Between - Provide the ability to find annotations that are before one annotation and after another. The input is 3 Arrays of AQAnnotations. We will call them A, B and C. The purpose is to find those annotations in A that are before B and after C. What that means is the end offset for an annotation from A must be before (or equal to) the start offset from an annotation in B and the start offset for A be after (or equal to) the end offset from C. We ultimately return the A annotations that meet this criteria. A distance operator can also be optionally specified. This would require an A annotation (endOffset) to occur n characters (or less) before the B annotation (startOffset) and would require the A annotation (startOffset) to occur n characters (or less) after the C annotation (endOffset) . There is also the option of negating the query (think Not Between) so that we return only A where it is not before B nor after C.

Sequence - Provide the ability to find annotations that are before another annotation. The input is 2 Arrays of AQAnnotations.
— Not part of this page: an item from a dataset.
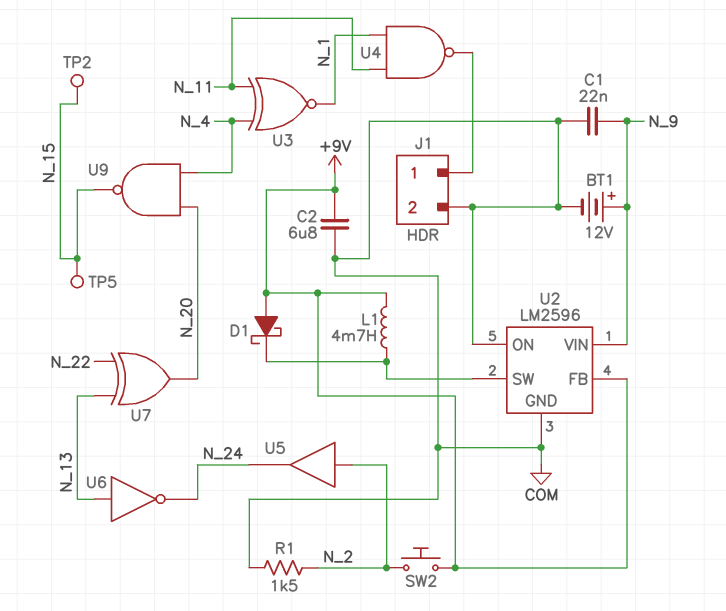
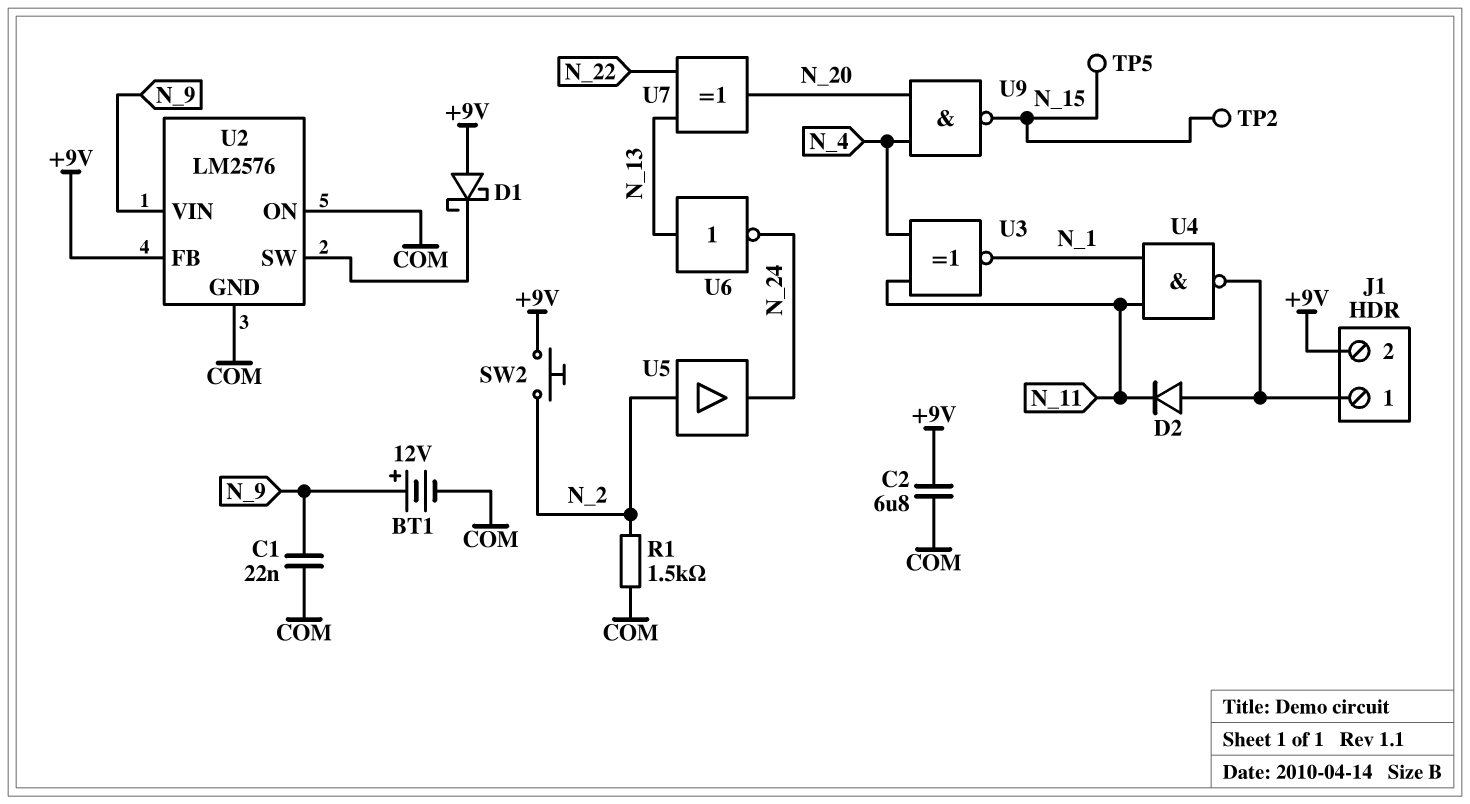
D2: none -> diode (A J1/1, K N_11)
J1 pin 2: COM -> +9V
L1: 4.7mH (+9V, U2/SW) -> none
U2: LM2596 -> LM2576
We will call them A and B. The purpose is to find those annotations in A that are before B. What that means is the end offset for an annotation from A must be before (or equal to) the start offset from an annotation in B. We ultimately return the annotations that meet this criteria. Unlike the Before function, we adjust the returned annotation a bit. For example, we set the annotType to "seq" and we use the A startOffset and the B endOffset. A distance operator can also be optionally specified. This would require an A annotation (endOffset) to occur n characters (or less) before the B annotation (startOffset).

Or - Provide the ability to combine (union) Arrays of AQAnnotations. The input is 2 Arrays of AQAnnotations. The output is the union of these annotations.

And - Provide the ability to find annotations that are in the same document. The input is 2 Arrays of AQAnnotations. We will call them A and B. The purpose is to find those annotations in A and B that are in the same document.

MatchProperty - Provide the ability to find annotations (looking at their property) that are in the same document. The input is 2 Arrays of AQAnnotations. We will call them A and B. The purpose is to find those annotations in A that are in the same document as B and also match values on the specified property.

Preceding - Provide the ability to find the preceding sibling annotations for every annotation in the anchor Array[AQAnnotations]. The preceding sibling annotations can optionally be required to be contained in a container Array[AQAnnotations]. The return type of this function is different from other functions. Instead of returning a Array[AQAnnotation] this function returns a Array[(AQAnnotation,Array[AQAnnotation])].

Following - Provide the ability to find the following sibling annotations for every annotation in the anchor Array[AQAnnotations]. The following sibling annotations can optionally be required to be contained in a container Array[AQAnnotations]. The return type of this function is different from other functions. Instead of returning a Array[AQAnnotation] this function returns a Array[(AQAnnotation,Array[AQAnnotation])].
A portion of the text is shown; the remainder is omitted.